While the nation hurtles to new budget deal deadlines in December and January that put Social Security and Medicare in danger, Fix the Debt is looking for a new press secretary to aid its effort to achieve a “Grand Bargain,” along the lines of Simpson-Bowles — budget cuts so steep they would cost America some four million jobs says the Economic Policy Ins ute. We can anticipate that the group will use some of its $40 million budget to ramp up its spin campaign on TV, in print ads, and radio.

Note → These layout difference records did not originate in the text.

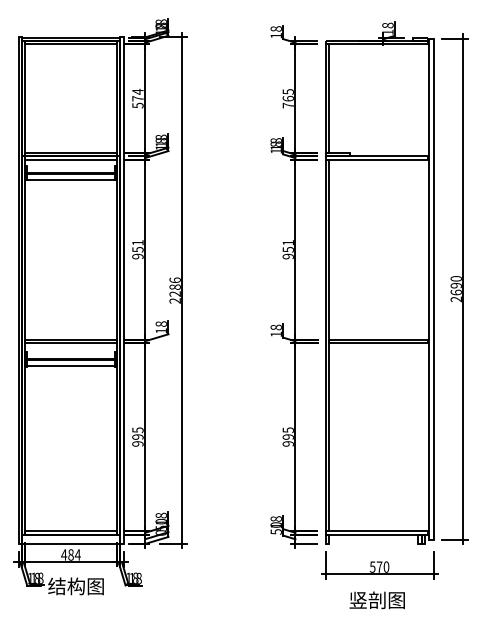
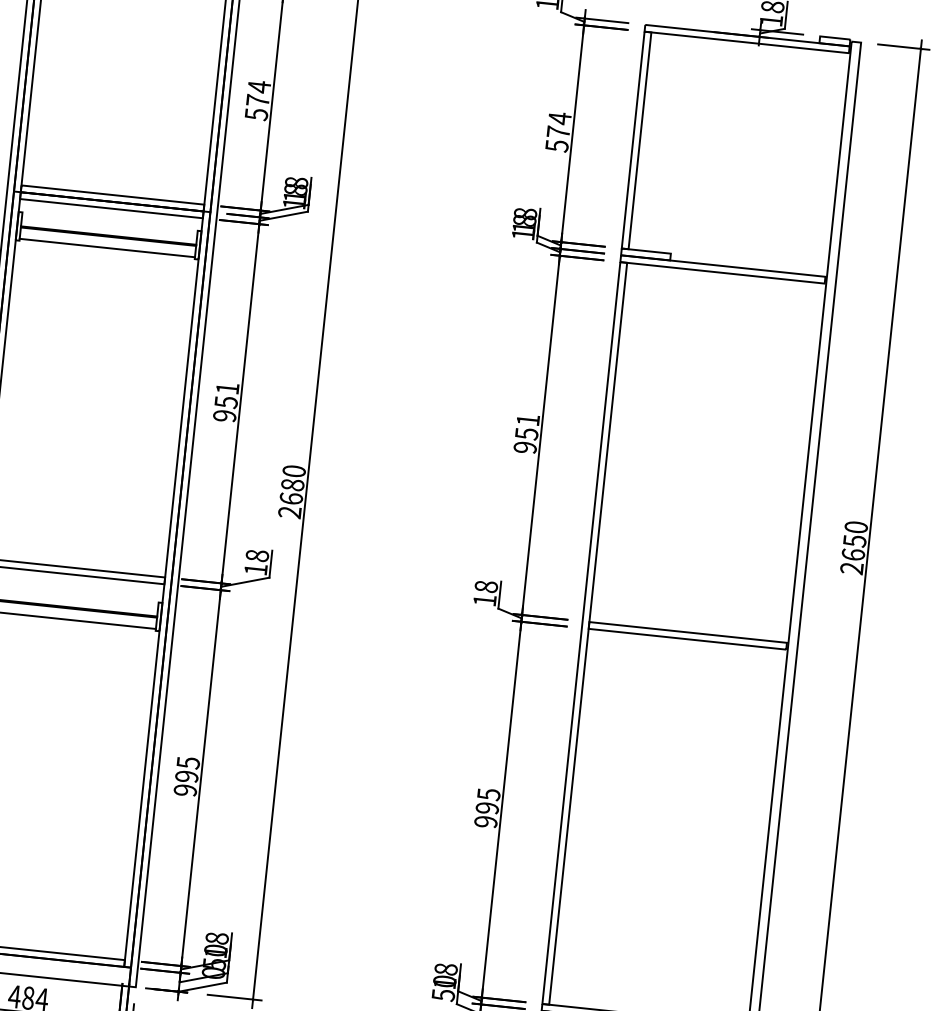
text: (287, 98) -> (556, 131), 765 -> 574
text: (455, 285) -> (853, 540), 2690 -> 2650
text: (174, 286) -> (291, 483), 2286 -> 2680

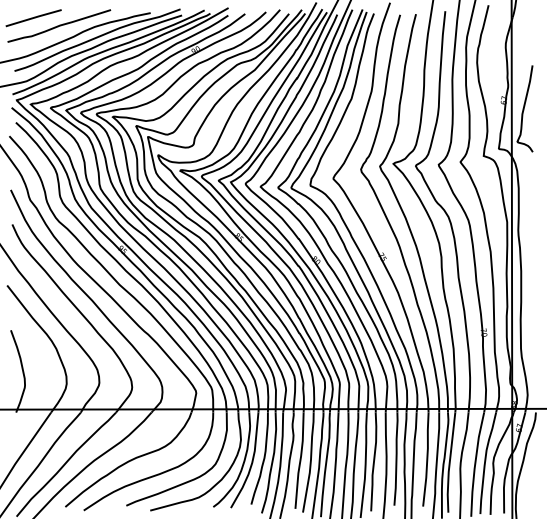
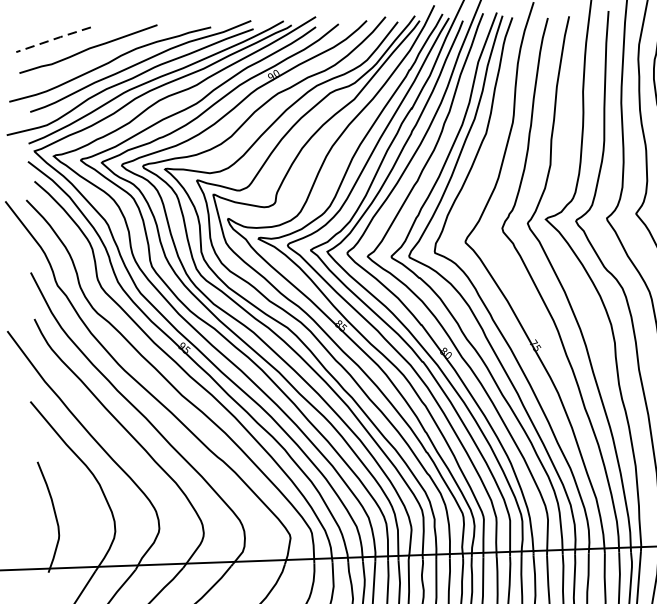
line: (34, 17) -> (54, 38), solid -> dashed

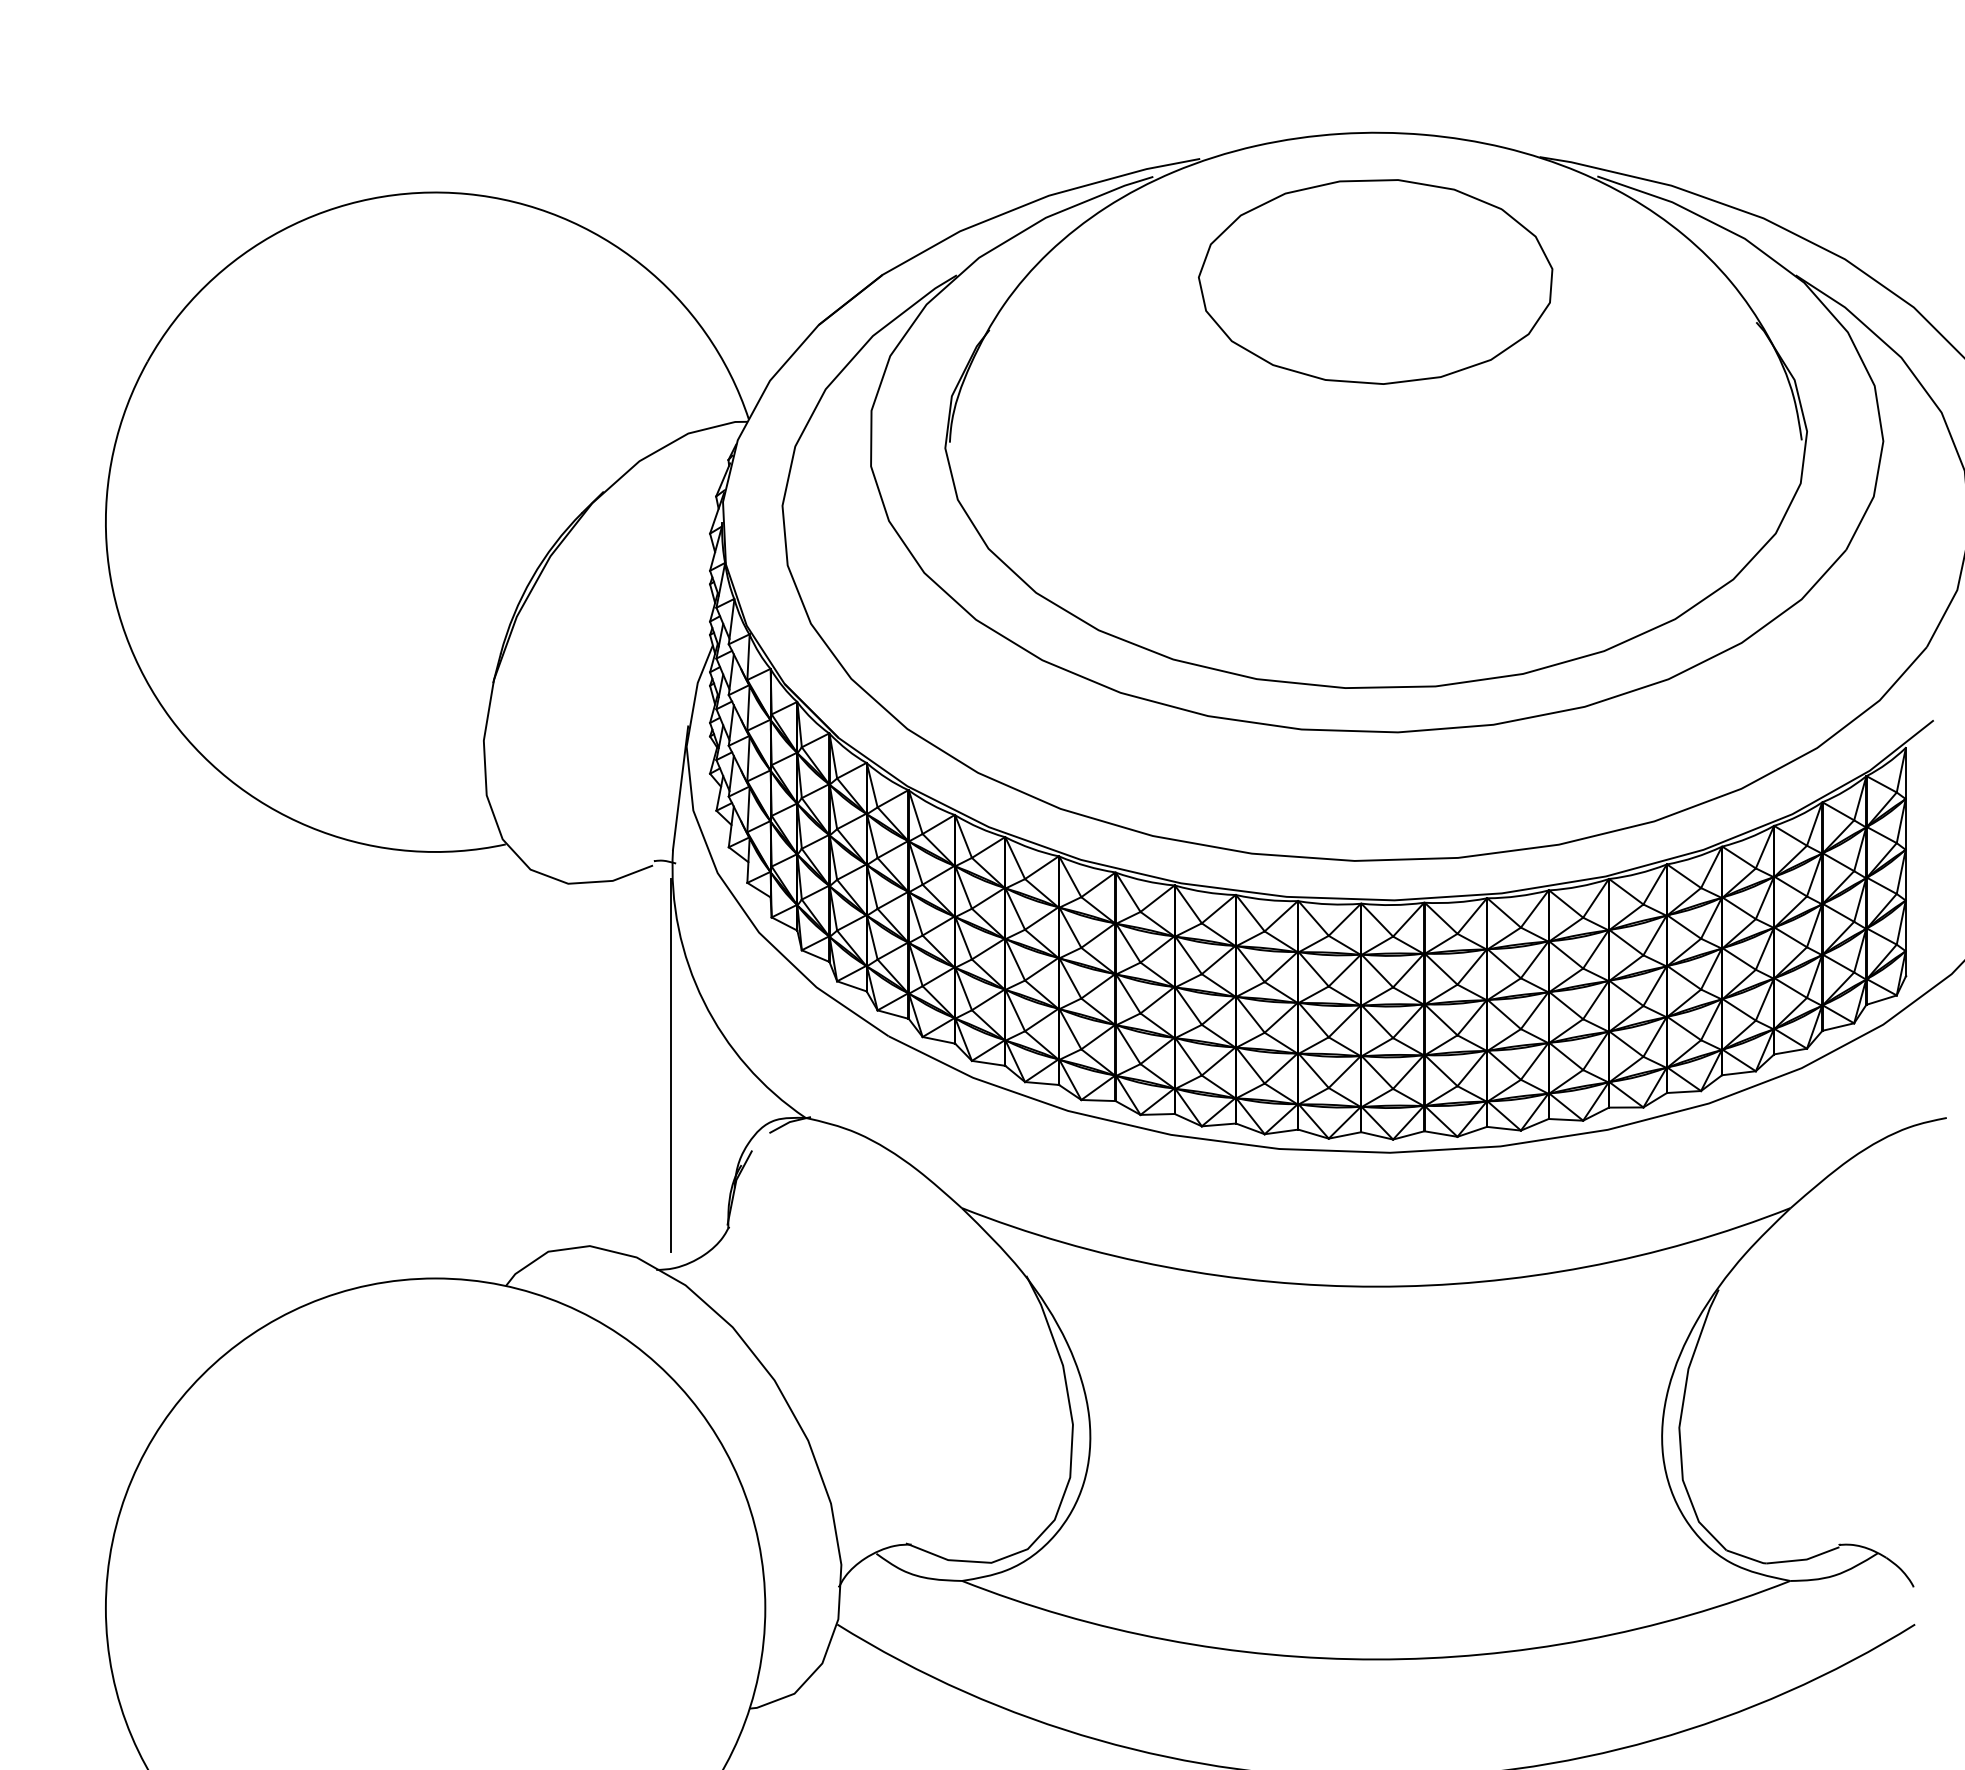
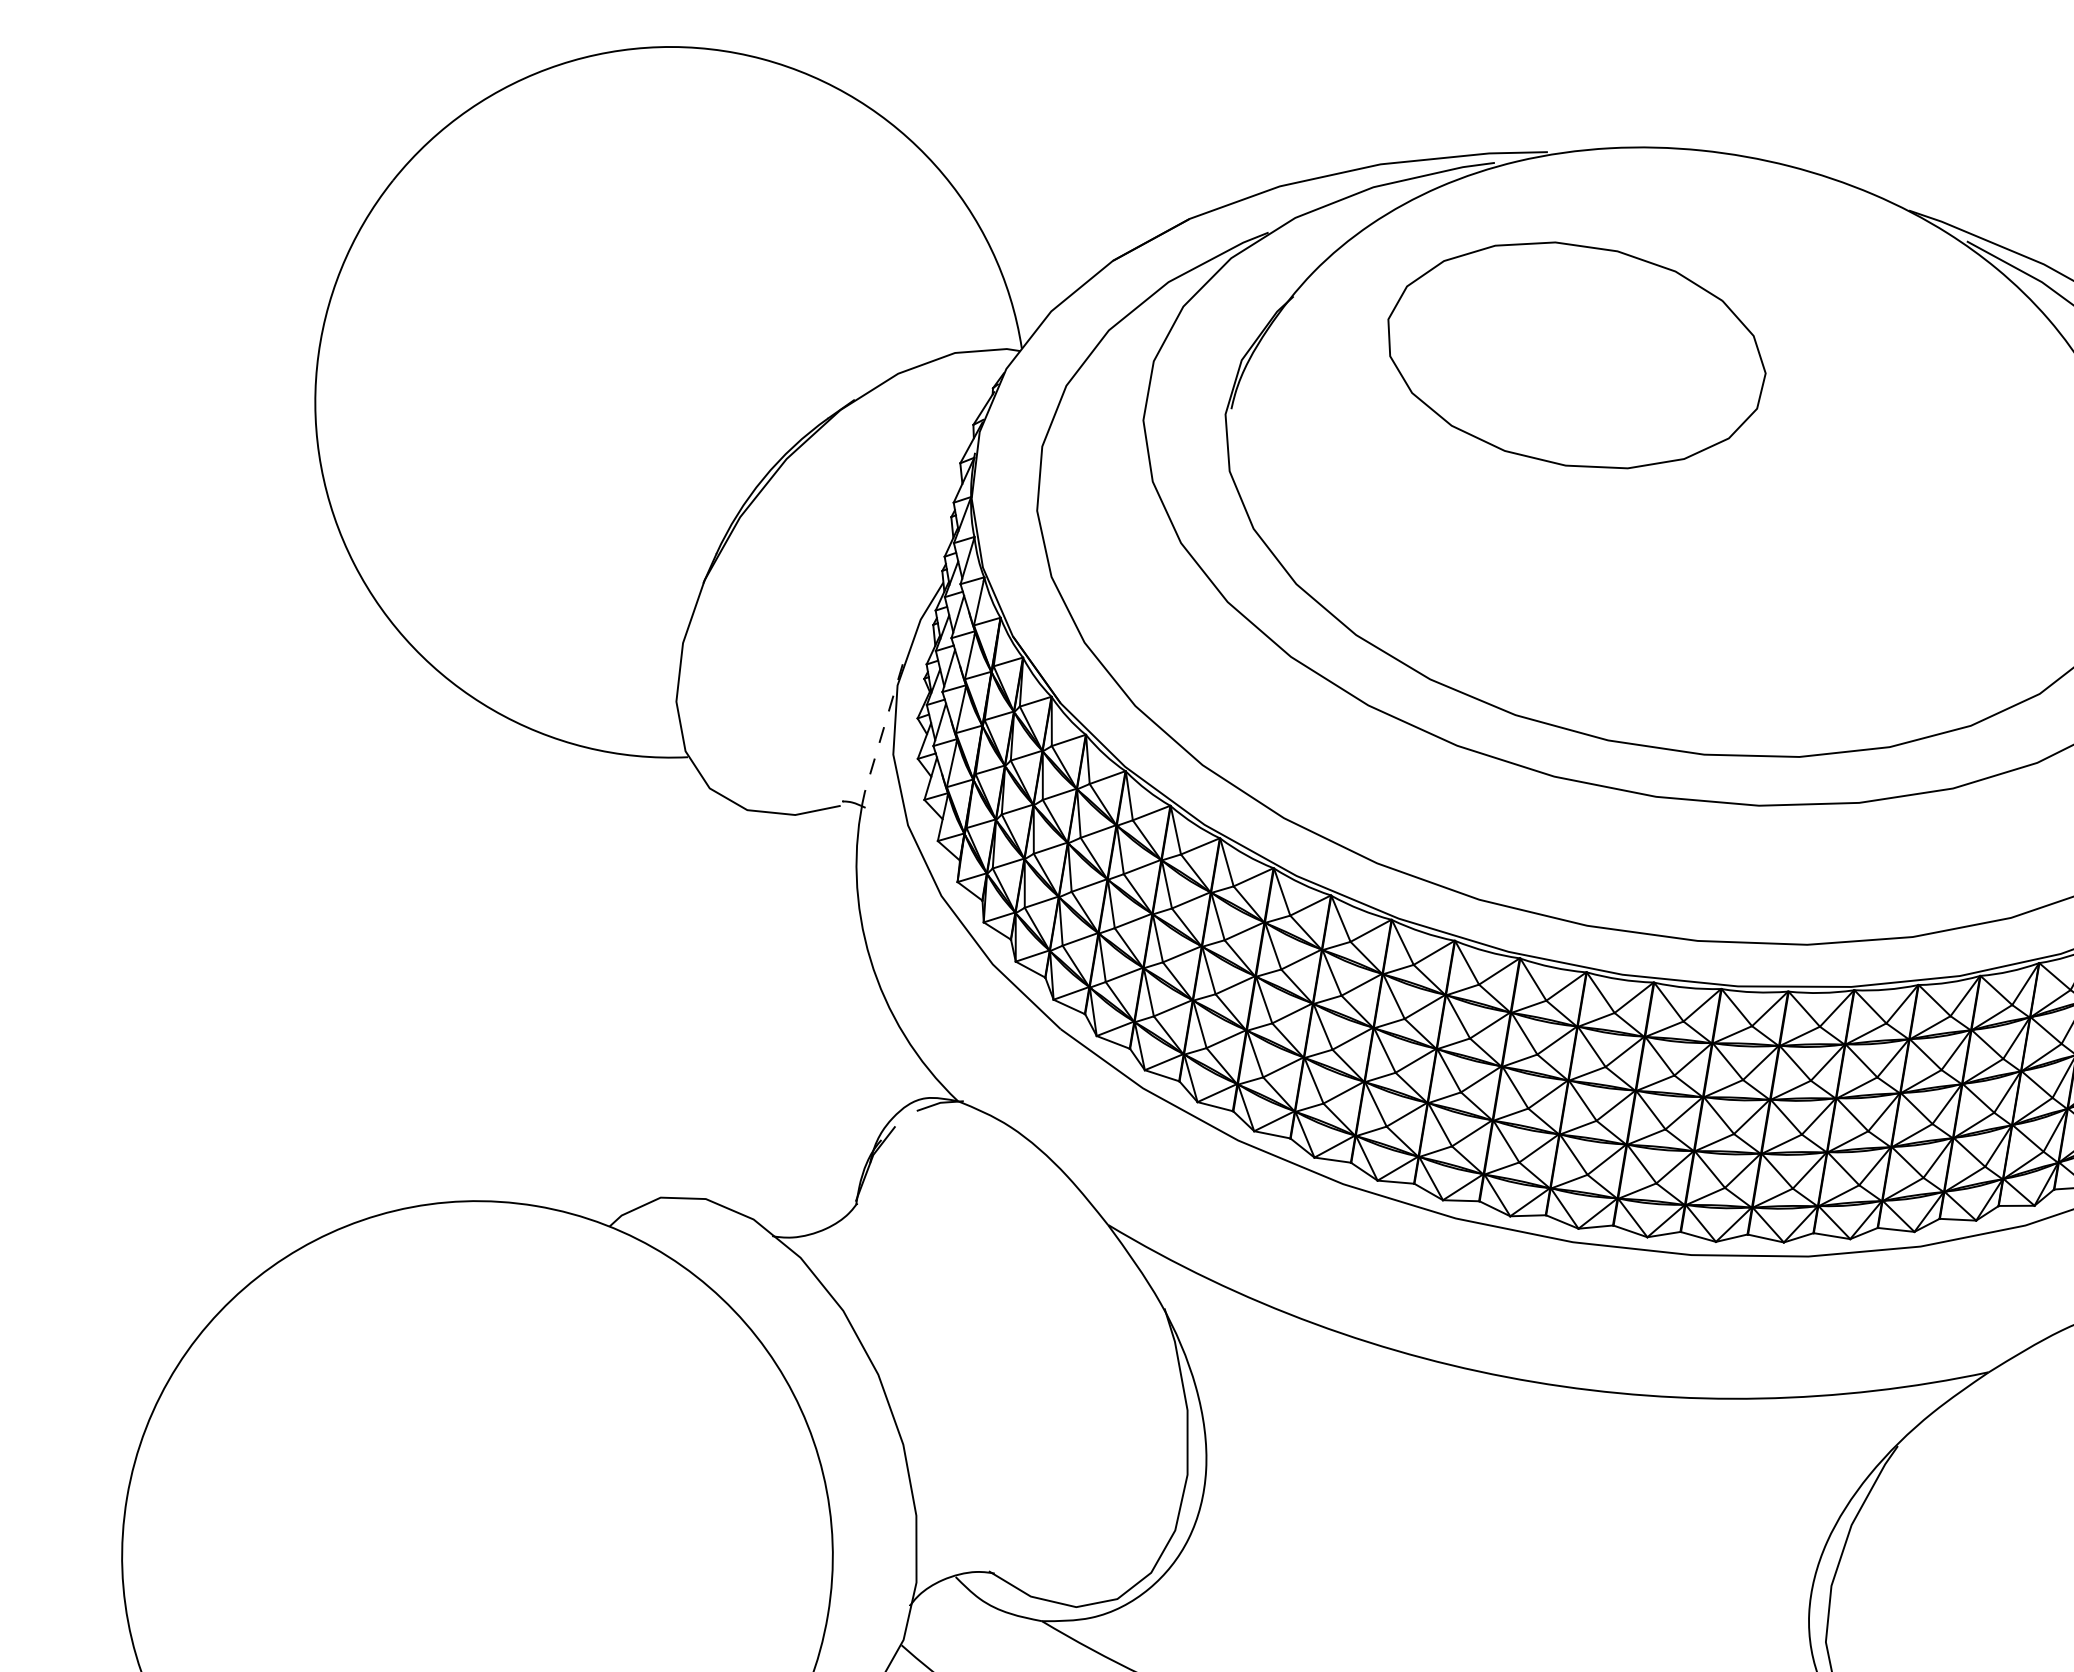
part: (1375, 281) -> (1575, 355), moved
line: (680, 788) -> (883, 728), solid -> dashed
line: (671, 1064) -> (824, 1020), removed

Fortunately, more people are starting to catch on. The editorial board of theGeorgetown Voice, the student newspaper of Georgetown University, urged student groups to do their homework before inviting groups to campus:
Given the lack of transparency in the structure and goals of Fix the Debt and, by proxy, The Can Kicks Back, it is of special importance that Georgetown student leadership take a closer and more critical look at the external groups they promote in the future. Had [student groups] done some research and looked past the glossy, misappropriated rhetoric and symbolism of the group they invited to the Hilltop, they would have found that Fix the Debt’s agenda is undoubtedly anti-student and anti-poor, despite its claims to “promote generational equity.”
Next time you see an op-ed from Fix the Debt or The Can Kicks Back (and there are many penned by Romano and his crew), give the editorial page editor a jingle and tell them that they have been hoodwinked by a reclusive billionaire named Pete Peterson and his Wall Street friends.